For Bill Clinton, the word “is” meant a great deal.
For Tim Johnson, “if” is the key word.
A week after issuing a statement that read like the opening salvo in a campaign: “I fully intend to put together a winning campaign in the weeks and months ahead,” Johnson backtracked in a teleconference with SD reporters Wednesday morning.
“If I run again, I will run a strong campaign is what I meant,” he said. “But only if I run again, and it’s far too soon to make that statement.”
Last week, he issued the statement at the same time former Gov. Mike Rounds was touring the state, making three campaign announcements about his plans to run in 2014. Johnson was able to blunt a bit of the impact for Rounds by issuing his statement, and apparently announcing his intentions to seek a fourth term.

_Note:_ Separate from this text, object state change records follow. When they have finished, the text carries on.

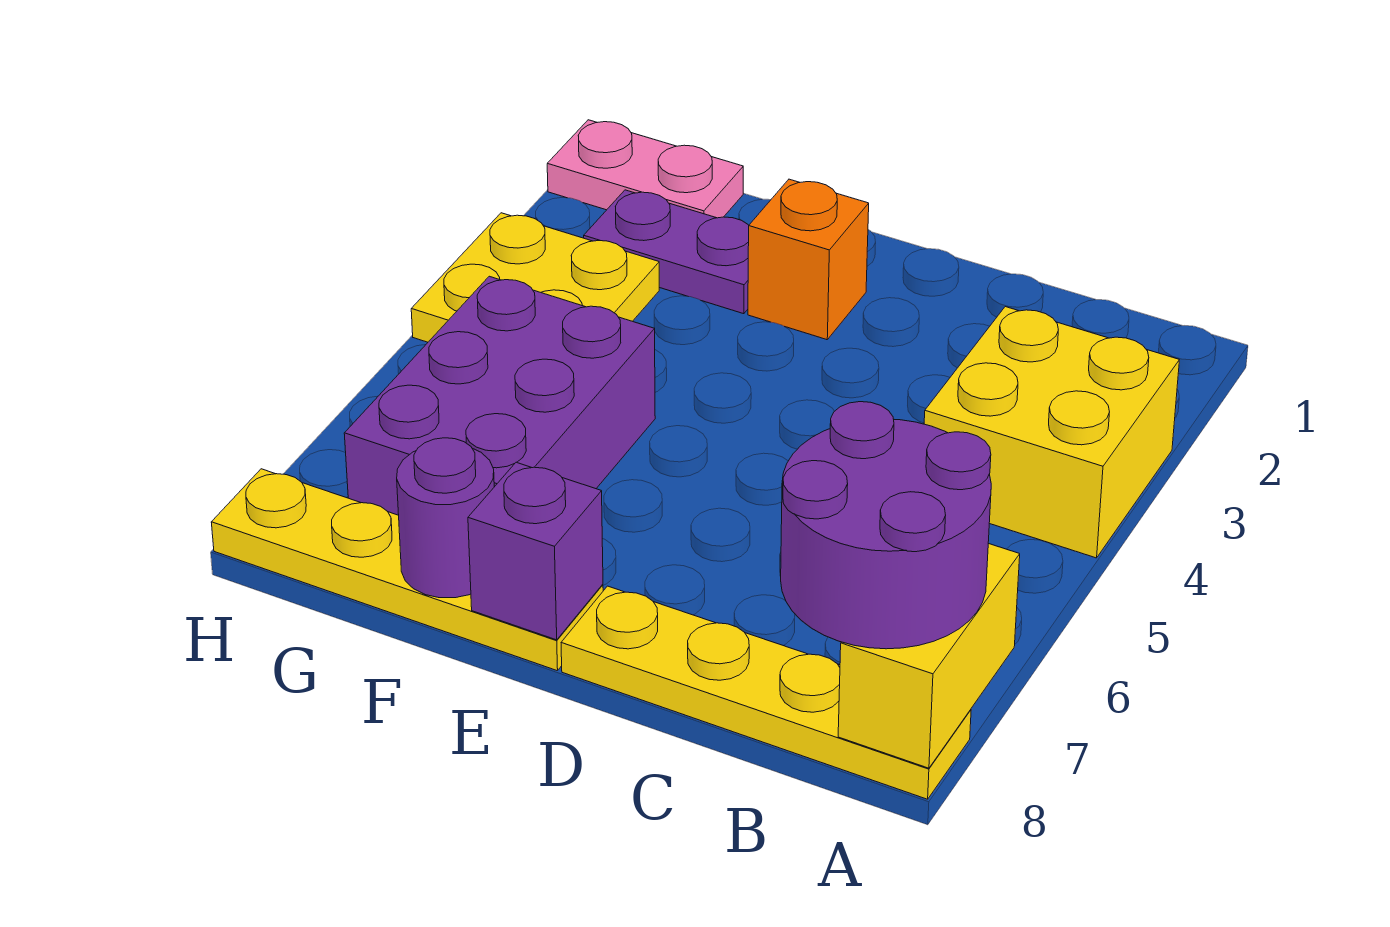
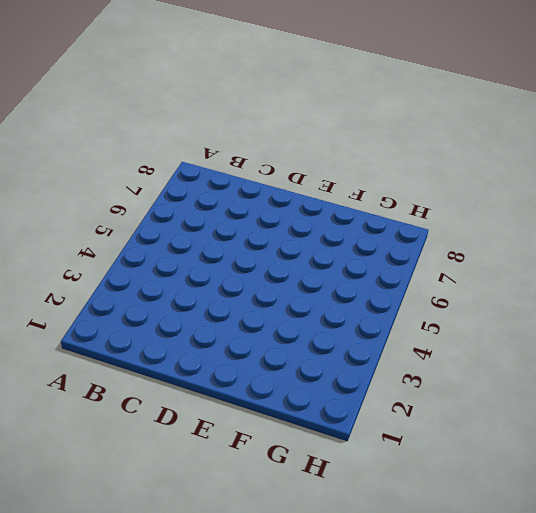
none -> yellow brick A3:B4 level 1
none -> yellow plate A8:D8 level 1
none -> orange brick E2 level 1

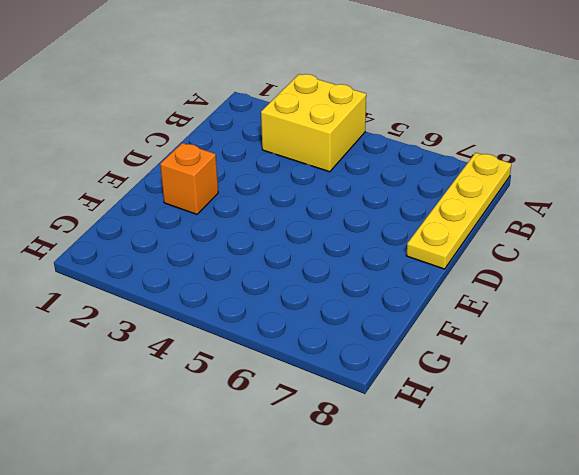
none -> yellow plate E8:H8 level 1
none -> purple plate F2:G2 level 1
none -> purple brick F5:G7 level 1

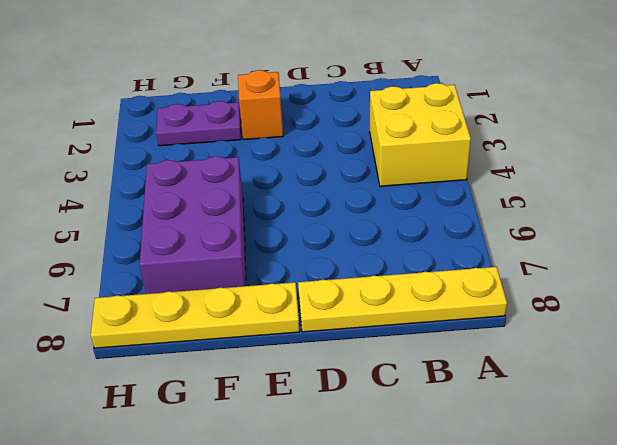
none -> pink plate G1:H1 level 1
none -> yellow plate G3:H4 level 1
none -> yellow brick A7:A8 level 2

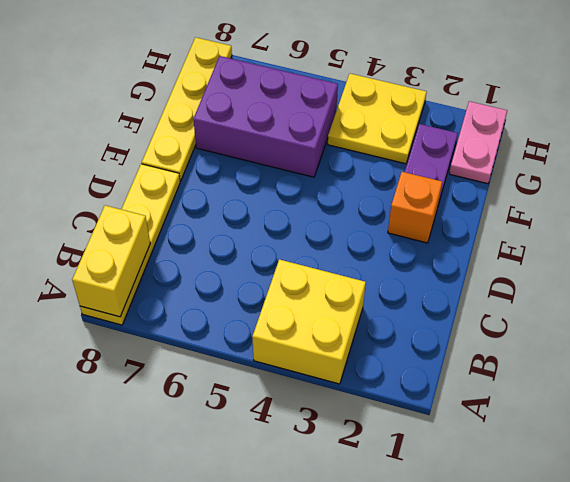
yellow brick A8:B8 level 2 -> yellow brick A7:A8 level 2
none -> purple brick E8 level 2
none -> purple round brick F8 level 2
none -> purple round brick A7:B8 level 3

Still, it was vague enough to seek more information. But when I asked Johnson’s communications director, Perry Plumart, for clarification of Johnson’s statement — did it mean he was running in 2014? — Perry passed on the question: “The statement speaks for itself,” he said.
Well, no, it didn’t. Johnson was pressed on it Wednesday, and now he has left his future more cloudy than ever.
Perhaps he hasn’t decided. Maybe he will try to hand the Senate seat over to his son, South Dakota U.S. Attorney Brendan Johnson. Maybe that’s the “winning campaign” he will put together.
Or did he think he needed to slow Rounds’ roll, so he issued that statement welcoming him into the race, but also saying he expected the seat to remain in Democratic hands?
It’s all still unclear, and Tim Johnson has to take the credit, and the blame, for that. His health has been shaky for several years, and he is viewed as an underdog to win a fourth term against a man who easily won two terms as governor and left office popular with voters.
Johnson turns 66 at the end of the year, and his speech and mobility remain seriously impaired since his 2006 brain bleed. MDR Editor Seth Tupper described the senator’s current condition well in a column.
Will TJ risk his undefeated status? Is he capable of waging a long, tough fight for office? Do Democrats in the state and the nation want him to try, fearing he may lose at a time when they want to retain control of the Senate?
These are all “ifs,” and that is the biggest little word in the South Dakota political world right now.